Condé-sur-Vire (/fr/, literally Condé on Vire) is a commune in the Manche department in Normandy in north-western France. On 1 January 2016, the former commune of Le Mesnil-Raoult was merged into Condé-sur-Vire. On 1 January 2017, the former commune of Troisgots was merged into Condé-sur-Vire.

==Geography==
===Climate===
Condé-sur-Vire has an oceanic climate (Köppen climate classification Cfb). The average annual temperature in Condé-sur-Vire is 11.1 C. The average annual rainfall is 937.5 mm with December as the wettest month. The temperatures are highest on average in July, at around 17.8 C, and lowest in January, at around 5.4 C. The highest temperature ever recorded in Condé-sur-Vire was 38.3 C on 5 August 2003; the coldest temperature ever recorded was -19.0 C on 17 January 1985.

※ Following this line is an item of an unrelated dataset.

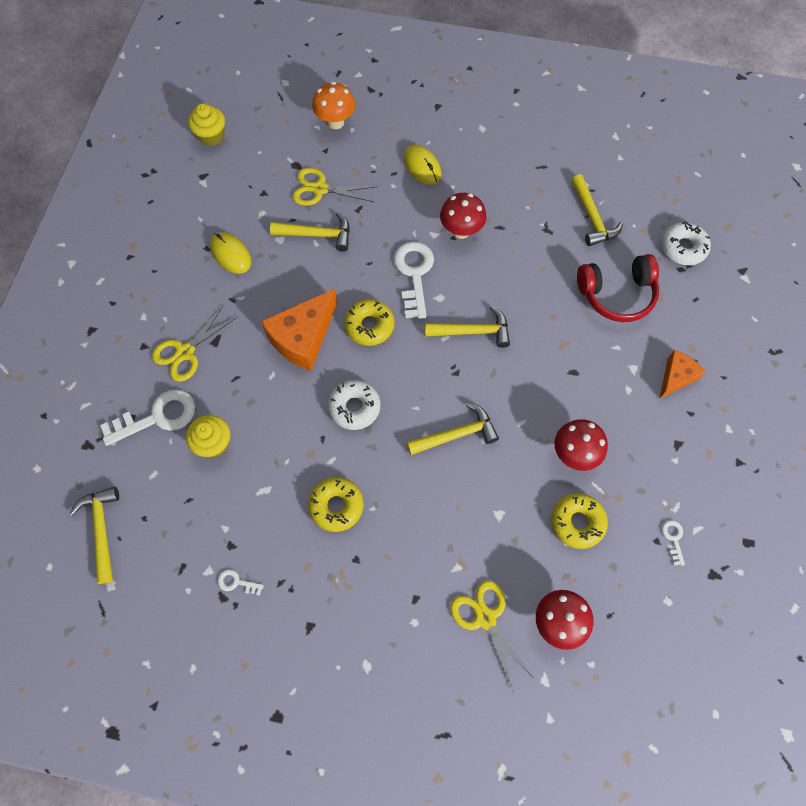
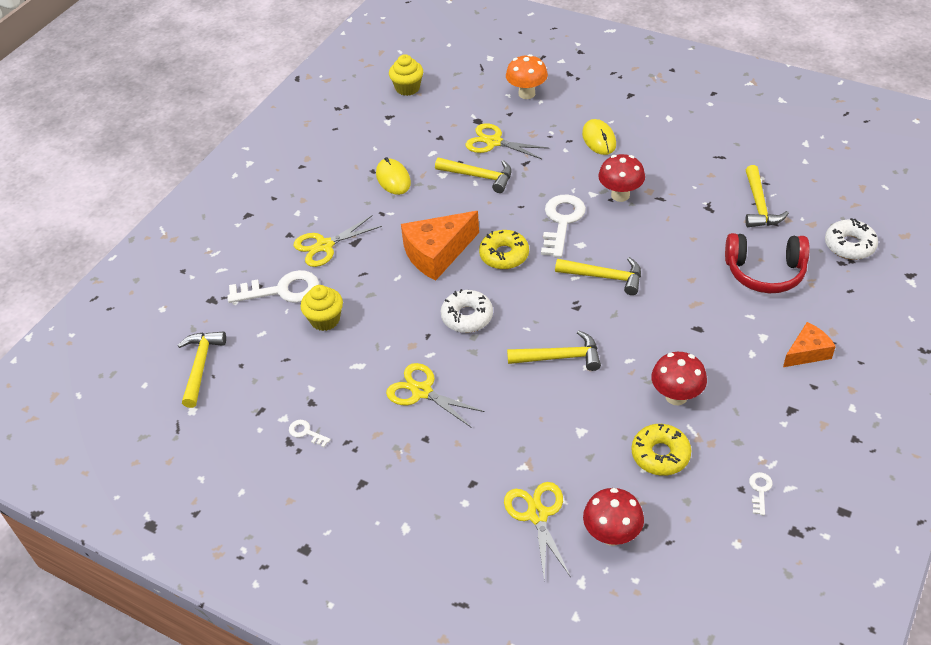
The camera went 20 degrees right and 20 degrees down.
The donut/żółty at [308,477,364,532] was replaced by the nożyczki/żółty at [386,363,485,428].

Climate data for Condé-sur-Vire (1981–2010 averages, extremes 1968−present)
| Month | Jan | Feb | Mar | Apr | May | Jun | Jul | Aug | Sep | Oct | Nov | Dec | Year |
| Record high °C (°F) | 16.6 (61.9) | 21.8 (71.2) | 24.8 (76.6) | 27.0 (80.6) | 30.9 (87.6) | 36.3 (97.3) | 37.0 (98.6) | 38.3 (100.9) | 32.8 (91.0) | 28.6 (83.5) | 20.6 (69.1) | 17.1 (62.8) | 38.3 (100.9) |
| Mean daily maximum °C (°F) | 8.7 (47.7) | 9.4 (48.9) | 12.3 (54.1) | 14.7 (58.5) | 18.4 (65.1) | 21.2 (70.2) | 23.5 (74.3) | 23.5 (74.3) | 20.7 (69.3) | 16.6 (61.9) | 12.1 (53.8) | 8.9 (48.0) | 15.9 (60.6) |
| Daily mean °C (°F) | 5.4 (41.7) | 5.5 (41.9) | 7.8 (46.0) | 9.4 (48.9) | 13.0 (55.4) | 15.7 (60.3) | 17.8 (64.0) | 17.7 (63.9) | 15.1 (59.2) | 12.0 (53.6) | 8.2 (46.8) | 5.6 (42.1) | 11.1 (52.0) |
| Mean daily minimum °C (°F) | 2.0 (35.6) | 1.6 (34.9) | 3.3 (37.9) | 4.2 (39.6) | 7.6 (45.7) | 10.1 (50.2) | 12.1 (53.8) | 11.9 (53.4) | 9.5 (49.1) | 7.5 (45.5) | 4.3 (39.7) | 2.3 (36.1) | 6.4 (43.5) |
| Record low °C (°F) | −19.0 (−2.2) | −12.8 (9.0) | −10.5 (13.1) | −5.5 (22.1) | −3.0 (26.6) | 0.0 (32.0) | 2.9 (37.2) | 2.1 (35.8) | −1.0 (30.2) | −6.2 (20.8) | −8.9 (16.0) | −11.8 (10.8) | −19.0 (−2.2) |
| Average precipitation mm (inches) | 98.2 (3.87) | 71.3 (2.81) | 75.9 (2.99) | 63.7 (2.51) | 69.7 (2.74) | 61.0 (2.40) | 56.2 (2.21) | 59.4 (2.34) | 73.3 (2.89) | 99.0 (3.90) | 97.8 (3.85) | 112.0 (4.41) | 937.5 (36.91) |
| Average precipitation days (≥ 1.0 mm) | 15.1 | 12.2 | 12.6 | 11.4 | 10.8 | 8.7 | 9.8 | 9.0 | 10.6 | 13.8 | 14.8 | 15.2 | 143.9 |
Source: Meteociel

==Population==
Population data refer to the area corresponding with the commune as of January 2025.

==Heraldry==

| Arms of Condé-sur-Vire | The arms of Condé-sur-Vire are blazoned : Vert, a bend wavy (river) between an enraged bull and a milk-can argent. |

==People==
Among well known people born here is Father Jean de Brébeuf, a martyr and since 1930 a Catholic saint.

==Twinning==
In the late 1970s, arrangements were made for the twinning of Condé-sur-Vire with Bordon in Hampshire. For several years, parties of civic leaders and school teachers would arrive in Bordon, accompanying 70 or more school children for a week of activities.